La Comandancia de la Guardia Civil de Melilla ha vuelto a demostrar que el recuerdo de las víctimas del terrorismo sigue ocupando un lugar de honor en la memoria colectiva. El acto celebrado con motivo del Día de la Memoria y Recuerdo de las Víctimas del Terrorismo en la Guardia Civil fue mucho más que una ceremonia institucional; fue un ejercicio de gratitud, de respeto y de reconocimiento hacia quienes entregaron su vida en defensa de España, de la libertad y del Estado de Derecho.
Estos homenajes tienen un valor incalculable. Sirven para recordar que detrás de cada nombre hay una historia, una familia y un sacrificio que nunca debe caer en el olvido. El terrorismo dejó una profunda huella en la sociedad española y, especialmente, en la Guardia Civil, una de las instituciones que más sufrió el golpe de la barbarie terrorista.
Uno de los momentos más significativos del acto fue el homenaje rendido a los cuatro guardias civiles melillenses asesinados por el terrorismo. La decisión de dedicar cuatro espacios de la Comandancia a su memoria constituye un gesto cargado de simbolismo y de humanidad. Que sus nombres permanezcan presentes en esas dependencias es una manera de hacer que sigan formando parte de la institución a la que sirvieron y de garantizar que su recuerdo permanezca vivo con el paso del tiempo.
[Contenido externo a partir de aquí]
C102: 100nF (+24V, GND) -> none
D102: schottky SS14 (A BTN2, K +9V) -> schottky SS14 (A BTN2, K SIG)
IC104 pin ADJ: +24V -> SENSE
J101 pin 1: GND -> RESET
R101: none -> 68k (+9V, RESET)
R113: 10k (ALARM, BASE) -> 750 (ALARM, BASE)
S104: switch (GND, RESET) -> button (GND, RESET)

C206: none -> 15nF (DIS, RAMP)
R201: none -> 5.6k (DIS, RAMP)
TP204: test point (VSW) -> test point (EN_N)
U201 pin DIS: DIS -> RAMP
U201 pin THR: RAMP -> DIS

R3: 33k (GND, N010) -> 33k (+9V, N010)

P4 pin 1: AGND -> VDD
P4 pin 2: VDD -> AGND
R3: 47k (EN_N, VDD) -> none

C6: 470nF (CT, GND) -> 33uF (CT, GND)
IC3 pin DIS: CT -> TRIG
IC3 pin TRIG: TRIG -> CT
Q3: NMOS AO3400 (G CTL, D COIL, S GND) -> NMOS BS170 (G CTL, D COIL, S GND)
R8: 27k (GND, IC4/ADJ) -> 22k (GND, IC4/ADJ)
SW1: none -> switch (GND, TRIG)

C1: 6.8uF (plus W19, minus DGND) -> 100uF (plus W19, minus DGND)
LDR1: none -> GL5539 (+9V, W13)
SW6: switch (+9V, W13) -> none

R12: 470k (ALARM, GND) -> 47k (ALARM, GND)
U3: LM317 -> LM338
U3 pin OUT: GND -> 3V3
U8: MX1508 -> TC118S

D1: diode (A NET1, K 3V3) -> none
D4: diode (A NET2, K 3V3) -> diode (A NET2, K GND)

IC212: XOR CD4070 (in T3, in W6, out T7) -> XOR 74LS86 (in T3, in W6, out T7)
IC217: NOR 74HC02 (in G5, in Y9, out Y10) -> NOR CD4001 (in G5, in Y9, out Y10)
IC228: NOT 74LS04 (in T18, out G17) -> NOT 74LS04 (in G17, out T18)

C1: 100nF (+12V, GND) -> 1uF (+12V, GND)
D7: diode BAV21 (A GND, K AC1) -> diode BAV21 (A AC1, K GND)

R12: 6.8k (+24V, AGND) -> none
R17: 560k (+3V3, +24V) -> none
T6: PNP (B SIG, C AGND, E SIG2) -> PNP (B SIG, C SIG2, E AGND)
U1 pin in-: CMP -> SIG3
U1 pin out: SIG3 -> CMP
La memoria necesita lugares, símbolos y actos que la mantengan presente. Por ello, iniciativas como esta adquieren una relevancia especial. No solo honran a quienes ya no están, sino que también transmiten a las nuevas generaciones la importancia de recordar y de valorar el sacrificio de quienes dieron su vida por proteger a los demás.
Especialmente emotivos resultan los testimonios de los familiares de las víctimas. Escuchar cómo vivieron aquellos momentos y cómo han convivido durante años con el dolor de la pérdida permite comprender la dimensión humana de la tragedia que supuso el terrorismo. Son relatos que conmueven y que recuerdan que las heridas que dejó la violencia terrorista siguen presentes en muchas familias.
El homenaje celebrado en Melilla ha sido, en definitiva, un acto de memoria y de justicia moral. Un encuentro para recordar a quienes fueron asesinados, para acompañar a sus familias y para reafirmar que su sacrificio nunca será olvidado.
Porque mientras exista memoria, las víctimas seguirán presentes. Y mientras se mantenga vivo su recuerdo, su ejemplo de servicio y entrega continuará formando parte de la historia y de la conciencia de todos.